Guten Morgen zusammen,
 Ich hatte in Letzter Zeit öfters Maschinen mit großen Asynchronantrieben (>500Kw)
 die mit Ponymotor auf Nenndrehzahl gezogen wurden und dann direkt im Dreieck zuschalteten.
 Soweit so gut. Das Problem nun ist das ich bei der Erst- Inbetriebnahme immer ein arg mulmiges
 Gefühl habe wenn ich mich bei der Drehrichtung allein auf die Angaben des Motorherstellers verlasse, 
also Rechtsdrehfeld an Klemmen U-V-W ergibt Drehrichtung im UZS/ GUZS mit Blick auf die Welle. Ich 
hatte bereits Versucht das Drehfeld zu messen welches der Motor Herausgibt wenn der Ponymotor ihn 
auf Nenndrehzahl hält, hier gab das Messgerät jedoch nur Schrott raus. Anlaufen lassen aus dem Stand 
direkt im Dreieck haute mir das letzte mal die Mittelspannung raus da die Maschine eine Sehr große 
Schwungmasse hat. Entkuppeln ist leider auch nicht ohne weiteres möglich da der Motor einen Riementrieb 
hat der mit 6 Tonnen gespannt wird.

Hat jemand von Euch eine Idee wie man im Voraus Zweifelsfrei das Drehfeld feststellen kann?



Gruß Florian


----------



## Baschankun (8 Januar 2013)

*Magnetisieren mit FU*

Hallo Florian,
ich habe das gerade mit einem Kollegen diskutiert. Das Drehfeld kann man erst sicher erkennen, wenn der Motor magnetisiert wird.
Folgende Idee: 
Niederspannungs-FU nehmen und ein Drehfeld mit der Frequenz des Asynchronmotors vorgeben bzw. mittels einer Fangschaltung aufsynchronisieren.
Wenn beide Drehfelder annähernd synchron laufen, dann sollte kein oder wenig Strom fliessen.
Laufen die gegensinnig, dann müsste der Motor ordentlich Strom ziehen und der FU mit Überlast abschalten.
Das nur mal so als Denkansatz.
Viele Grüße,
Baschankun


----------



## plc_typ (8 Januar 2013)

Ich wiederhole das nochmal so wie ich es verstanden habe:
Der Ponymotor beschleunigt auf Nenndrehzahl, dann wird über einen FU der Hauptmotor mit Nennfrequenz (50Hz)
bestromt. Passt das Drehfeld fließt nur ein sehr geringer Strom da so ziemlich alle Verlusste durch den Ponymotor
abgedeckt werden. Passt das Drehfeld nicht schaltet der Umrichter umgehend ab (Überstrom/ Überlast).

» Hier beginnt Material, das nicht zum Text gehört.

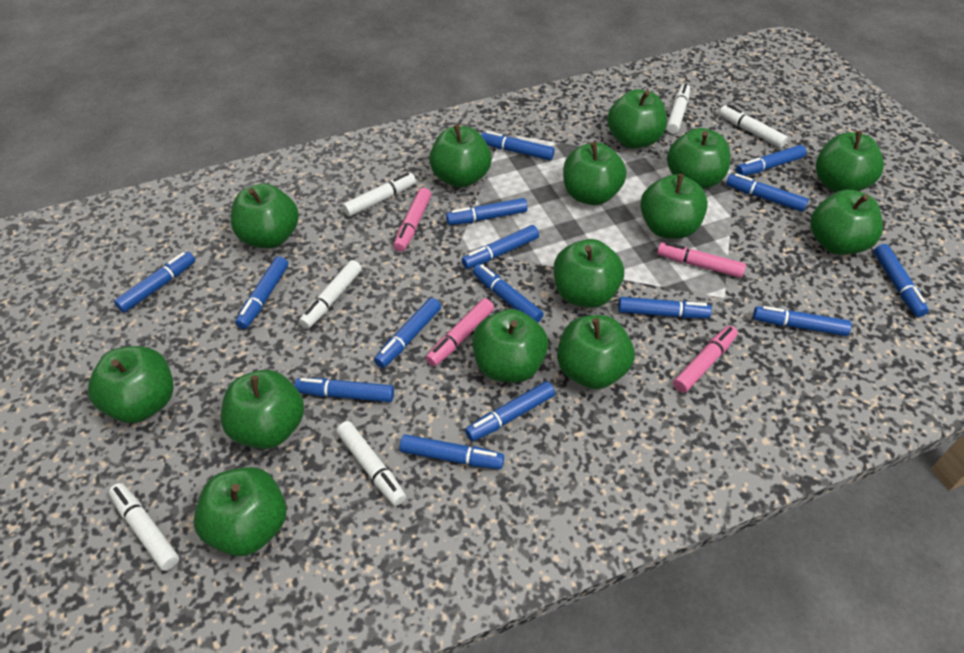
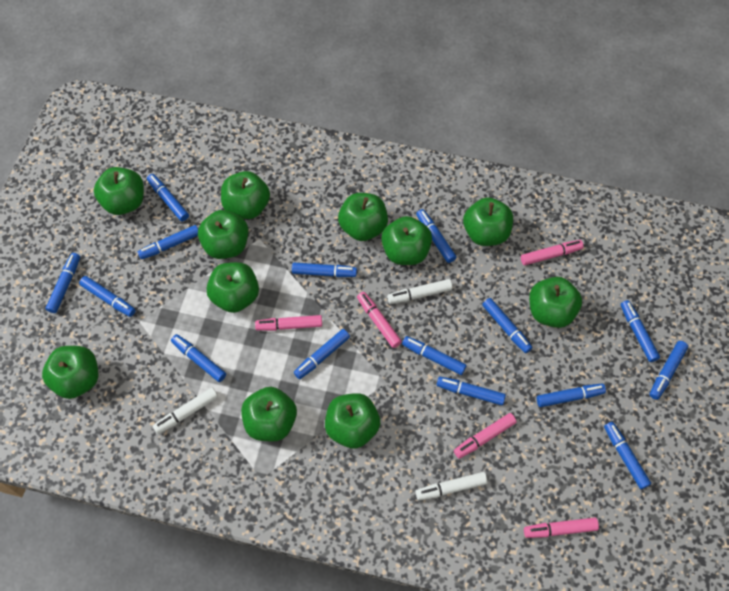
green apple: 14 -> 11
pink marker: 4 -> 5
white marker: 6 -> 3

Vom Prinzip würde ich sagen, sollte funktionieren. Allerdings bin ich mir bei der größe des Umrichters nicht so sicher das
man da wirklich mit einem kleinen gerät hinkommt. Ich denke trotz des Ponymotors der Die Reibungsverluste usw. abdeckt
wird man bei einem 500Kw motor unter 30Kw FU keinen Erfolg haben.



Gruß


----------



## Baschankun (8 Januar 2013)

Habe noch mal mit meinen Kollegen gesprochen:
Für so einen Inbetriebnahmetest würden wir auch keinen 30kW Umrichter nutzen. Theoretisch sollte sowas aber auch mit nem richtig kleinen FU gehen. So etwa 5.5kW vielleicht. Der passt auch noch ein einfachen Drehstromstecker.
Wenn man tatsächlich den Synchronpunkt erwischt, dann hat der FU wirklich fast keinen Strom (weil im Läufer nix fließt) und der Stator auf Mittelspannung ausgelegt ist. Wir wissen allerdings nicht, wie sich ein solcher Mittelspannungsmotor real verhält. Da könnte es vielleicht Überraschungen geben. 
Das sollte eine interessante Frage an den Hersteller des Mittelspannungsmotors sein. Die testen vielleicht so etwas auch bei der Inbetriebnahme und wollen ja keine defekten Motoren beim Kunden haben.
Das würde uns auch interessieren.

Vielleicht mal an den Benutzer klausbre wenden, der hat passende Yaskawa Inverter im Angebot.


----------



## plc_typ (8 Januar 2013)

Eine Möglichkeit wäre noch Umrichter ausgangsstrom auf FU Nennstrom begrenzen (So das der FU nicht in Störung gehen kann) und dann solange die Drehzahl anpassen bis beide Felder exakt dekungsgleich sind, nach 
eurer Theorie sollte der Strom dann abfallen... Wenn ich das aber so weiterspinne müsste es am besten ein Umrichter sein bei dem man auch das Drehmoment in den verschiedenen Quadranten 
abschalten kann, sonst bekommt man schnell überspannung wenn der Pony mal schneller dreht als der Hauptmotor.


----------



## L.B. (17 Januar 2013)

Hallo,
es gibt eine Möglichkeit das Drehfeld des Motors im Vorweg zu Messen. Die Firma Schleich bietet ein Gerät hierfür an. Der Motor muß dafür nur minimal gedreht werden.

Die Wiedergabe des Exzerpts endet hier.